Knock2 lets you control exactly which Knock2 fields are written to each object in your CRM — and how existing values are treated — through field mapping. This works for both Salesforce and HubSpot.
Field mapping applies whenever Knock2 writes to your CRM, whether the record is created manually from the dashboard or automatically by a play or workflow.
Where to find it
Go to Settings → Integrations.
Open Salesforce or HubSpot.
Under Write to [CRM], choose the object tab you want to configure.
Objects you can map:
Salesforce: Lead, Contact, Account
HubSpot: Contact, Company
How a mapping works
Each row maps one Knock2 source field (on the left) to one CRM field (on the right). The source field is fixed; you choose which CRM field it writes to, how it should overwrite, and how to handle multi-value fields.
To change a target, pick a different CRM field from the dropdown — including your own custom fields.
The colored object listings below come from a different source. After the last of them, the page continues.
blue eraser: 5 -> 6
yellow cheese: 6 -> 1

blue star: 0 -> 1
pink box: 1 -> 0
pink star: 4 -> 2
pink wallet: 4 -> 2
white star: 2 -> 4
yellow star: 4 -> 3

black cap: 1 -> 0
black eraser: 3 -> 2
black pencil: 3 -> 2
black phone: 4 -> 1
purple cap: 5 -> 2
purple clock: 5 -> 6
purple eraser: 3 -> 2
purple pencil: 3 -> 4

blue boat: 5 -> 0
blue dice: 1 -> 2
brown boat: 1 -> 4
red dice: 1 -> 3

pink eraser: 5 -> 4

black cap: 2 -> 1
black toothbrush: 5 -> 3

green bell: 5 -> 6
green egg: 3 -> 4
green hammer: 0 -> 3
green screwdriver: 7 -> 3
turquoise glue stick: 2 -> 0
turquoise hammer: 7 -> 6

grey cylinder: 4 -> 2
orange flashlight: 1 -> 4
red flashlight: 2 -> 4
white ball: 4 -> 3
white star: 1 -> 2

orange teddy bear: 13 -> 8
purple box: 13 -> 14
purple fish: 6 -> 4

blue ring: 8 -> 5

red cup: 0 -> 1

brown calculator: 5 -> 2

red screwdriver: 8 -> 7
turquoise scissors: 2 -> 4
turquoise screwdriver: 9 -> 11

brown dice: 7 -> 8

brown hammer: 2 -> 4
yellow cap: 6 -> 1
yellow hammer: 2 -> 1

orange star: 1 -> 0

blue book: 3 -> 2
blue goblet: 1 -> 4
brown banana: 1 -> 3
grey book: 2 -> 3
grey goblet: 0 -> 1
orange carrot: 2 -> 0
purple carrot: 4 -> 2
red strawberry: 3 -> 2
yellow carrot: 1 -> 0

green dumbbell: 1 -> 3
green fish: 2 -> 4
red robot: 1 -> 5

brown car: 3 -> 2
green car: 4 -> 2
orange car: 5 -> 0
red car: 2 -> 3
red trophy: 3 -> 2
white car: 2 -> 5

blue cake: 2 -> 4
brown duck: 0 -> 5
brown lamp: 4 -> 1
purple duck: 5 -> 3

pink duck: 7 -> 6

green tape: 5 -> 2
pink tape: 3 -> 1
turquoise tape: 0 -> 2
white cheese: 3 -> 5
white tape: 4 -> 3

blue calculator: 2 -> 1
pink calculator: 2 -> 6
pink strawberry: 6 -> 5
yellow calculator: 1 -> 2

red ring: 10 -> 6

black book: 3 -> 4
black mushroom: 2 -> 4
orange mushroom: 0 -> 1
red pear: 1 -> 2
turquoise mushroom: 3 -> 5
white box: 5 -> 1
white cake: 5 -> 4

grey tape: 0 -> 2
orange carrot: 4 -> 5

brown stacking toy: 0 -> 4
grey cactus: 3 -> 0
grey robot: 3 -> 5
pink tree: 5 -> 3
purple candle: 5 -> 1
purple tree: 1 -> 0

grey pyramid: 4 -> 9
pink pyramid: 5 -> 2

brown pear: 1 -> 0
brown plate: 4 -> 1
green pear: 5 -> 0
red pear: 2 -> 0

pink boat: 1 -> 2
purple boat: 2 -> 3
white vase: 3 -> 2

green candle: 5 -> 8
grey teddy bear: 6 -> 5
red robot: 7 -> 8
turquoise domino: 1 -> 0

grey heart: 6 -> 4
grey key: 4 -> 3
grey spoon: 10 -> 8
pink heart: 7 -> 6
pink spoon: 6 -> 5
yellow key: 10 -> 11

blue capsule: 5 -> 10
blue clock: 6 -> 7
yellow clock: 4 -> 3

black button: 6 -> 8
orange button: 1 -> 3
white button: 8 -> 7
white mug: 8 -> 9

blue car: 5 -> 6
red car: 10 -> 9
To stop writing a field, leave its CRM target blank (unmapped).
Overwrite rules
Each mapped field has an overwrite rule that controls what happens when the CRM record already has a value:
Always — write the Knock2 value every time the destination runs.
If empty — only fill the field when it is currently blank in the CRM (never overwrite a value your team entered).
Never — leave this field alone.
Multi-value fields
Some Knock2 fields (for example, company phone numbers) can contain several values. For these you can choose how the value is written:
First value — write only the first value.
Join — combine all values into a comma-separated list.
Count — write the number of values.
Defaults
Field mapping works out of the box — Knock2 ships sensible defaults for every object, so you only need to visit this screen if you want to change what gets written. If your Salesforce org uses State/Country picklists, Knock2 maps to the picklist codes automatically.
Who can edit mappings
Field mappings are managed by the teammate who connected the CRM. Other teammates see the mappings as read-only, with a note showing who manages them.